Это лишь часть общих «особенностей», характерных для служб безопасности компаний в России. Еще раз повторюсь, что есть службы безопасности/безопасники, практически не подверженные данным проблемам. Каждый случай, каждая компания – уникальна. Часто можно скорректировать работы СБ компании, чтобы существенно повысить ее эффективность. Главное, чтобы сотрудники службы безопасности готовы были учиться и меняться, а бизнес имел понимание необходимости таких изменений.

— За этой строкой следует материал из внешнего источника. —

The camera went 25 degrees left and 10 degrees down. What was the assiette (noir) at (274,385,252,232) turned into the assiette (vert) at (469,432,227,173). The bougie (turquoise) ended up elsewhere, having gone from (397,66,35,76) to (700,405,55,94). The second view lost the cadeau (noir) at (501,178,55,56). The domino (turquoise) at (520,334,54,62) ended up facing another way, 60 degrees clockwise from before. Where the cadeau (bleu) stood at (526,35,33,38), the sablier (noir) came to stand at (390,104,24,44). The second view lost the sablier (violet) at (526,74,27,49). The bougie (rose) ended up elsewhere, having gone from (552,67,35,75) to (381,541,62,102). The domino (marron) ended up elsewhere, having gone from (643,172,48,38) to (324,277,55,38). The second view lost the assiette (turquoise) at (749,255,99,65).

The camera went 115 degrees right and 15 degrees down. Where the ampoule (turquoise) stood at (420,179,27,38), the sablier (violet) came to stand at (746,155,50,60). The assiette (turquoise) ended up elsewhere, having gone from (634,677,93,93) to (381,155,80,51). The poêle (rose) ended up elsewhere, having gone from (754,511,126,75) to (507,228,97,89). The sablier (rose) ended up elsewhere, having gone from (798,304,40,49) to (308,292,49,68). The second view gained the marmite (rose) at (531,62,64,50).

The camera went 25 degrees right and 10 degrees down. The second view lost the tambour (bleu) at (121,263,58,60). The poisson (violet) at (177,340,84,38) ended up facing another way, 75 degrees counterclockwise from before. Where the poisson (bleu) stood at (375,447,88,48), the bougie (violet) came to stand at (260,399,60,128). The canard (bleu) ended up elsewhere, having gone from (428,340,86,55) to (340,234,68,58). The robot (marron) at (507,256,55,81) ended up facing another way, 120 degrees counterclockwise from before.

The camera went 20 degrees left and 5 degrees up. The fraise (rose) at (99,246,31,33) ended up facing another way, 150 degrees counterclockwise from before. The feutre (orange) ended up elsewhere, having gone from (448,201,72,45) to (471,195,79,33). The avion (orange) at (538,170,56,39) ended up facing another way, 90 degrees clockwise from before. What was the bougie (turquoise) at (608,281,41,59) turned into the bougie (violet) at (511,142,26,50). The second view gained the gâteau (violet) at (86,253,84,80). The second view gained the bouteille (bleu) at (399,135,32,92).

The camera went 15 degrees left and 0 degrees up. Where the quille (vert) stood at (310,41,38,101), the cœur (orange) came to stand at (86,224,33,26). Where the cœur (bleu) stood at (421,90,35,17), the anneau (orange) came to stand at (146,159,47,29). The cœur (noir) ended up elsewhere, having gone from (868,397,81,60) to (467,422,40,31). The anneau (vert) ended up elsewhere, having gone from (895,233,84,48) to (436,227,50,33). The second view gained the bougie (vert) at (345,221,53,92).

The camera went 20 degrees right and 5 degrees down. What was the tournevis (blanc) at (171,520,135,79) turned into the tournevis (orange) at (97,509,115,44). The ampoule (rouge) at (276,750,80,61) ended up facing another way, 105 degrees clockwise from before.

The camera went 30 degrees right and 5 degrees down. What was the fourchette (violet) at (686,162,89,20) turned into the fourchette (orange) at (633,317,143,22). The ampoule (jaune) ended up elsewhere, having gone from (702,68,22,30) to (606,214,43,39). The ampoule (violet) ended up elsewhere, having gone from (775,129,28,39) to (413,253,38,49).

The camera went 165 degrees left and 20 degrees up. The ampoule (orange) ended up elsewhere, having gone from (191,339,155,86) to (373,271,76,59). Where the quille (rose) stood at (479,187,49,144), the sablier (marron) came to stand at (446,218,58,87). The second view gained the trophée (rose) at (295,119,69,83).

Вместе с тем, не все так плохо. Многие аспекты работы СБ компании поддаются корректировке для максимизации ее эффективности. Так, при создании/корректировке работы системы безопасности фирмы, руководству желательно иметь максимально возможно полное представление об основных угрозах и их источниках для бизнеса, необходимо понять, «откуда может прилететь», ОБЯЗАТЕЛЬНО знать какие именно задачи хотят решить силами СБ и какими качествами должен обладать сотрудник, чтобы органично вписаться в коллектив, и выполнять свой функционал, то есть составить профиль службы безопасности компании (это поможет существенно сэкономить время в будущем и снизить потенциальные издержки от инцидентов безопасности). При подборе сотрудников, отвечающих за безопасность в компании обращать внимание на профильный опыт и достижения на этом поприще (Для IT-компании бывший сотрудник уголовного розыска, к примеру, скорее всего, будет менее полезен, чем тот, который занимался вопросами информационной безопасности). Проверить коммуникативные и оперативные навыки в части: как сходится с людьми и входит в доверие, как умеет получать и анализировать информацию, какие выводы и решения предлагает по итогам анализа, как умеет работать со техникой, насколько полно знаком с профильными вопросами безопасности (для оценки возможно привлекать IT-персонал, бухгалтеров, юристов,… ), как понимает свои задачи и как планирует строить свою работу. Разработать систему отчетности и контроля для СБ. Важно понимать, как оценивать и что считать результатом работы сотрудника.

Помните: подбирая безопасника в компанию, вы берете человека, который будет знать все грязное белье в организации, владеть многими ее тайнами. Ошибка здесь может дорого стоить.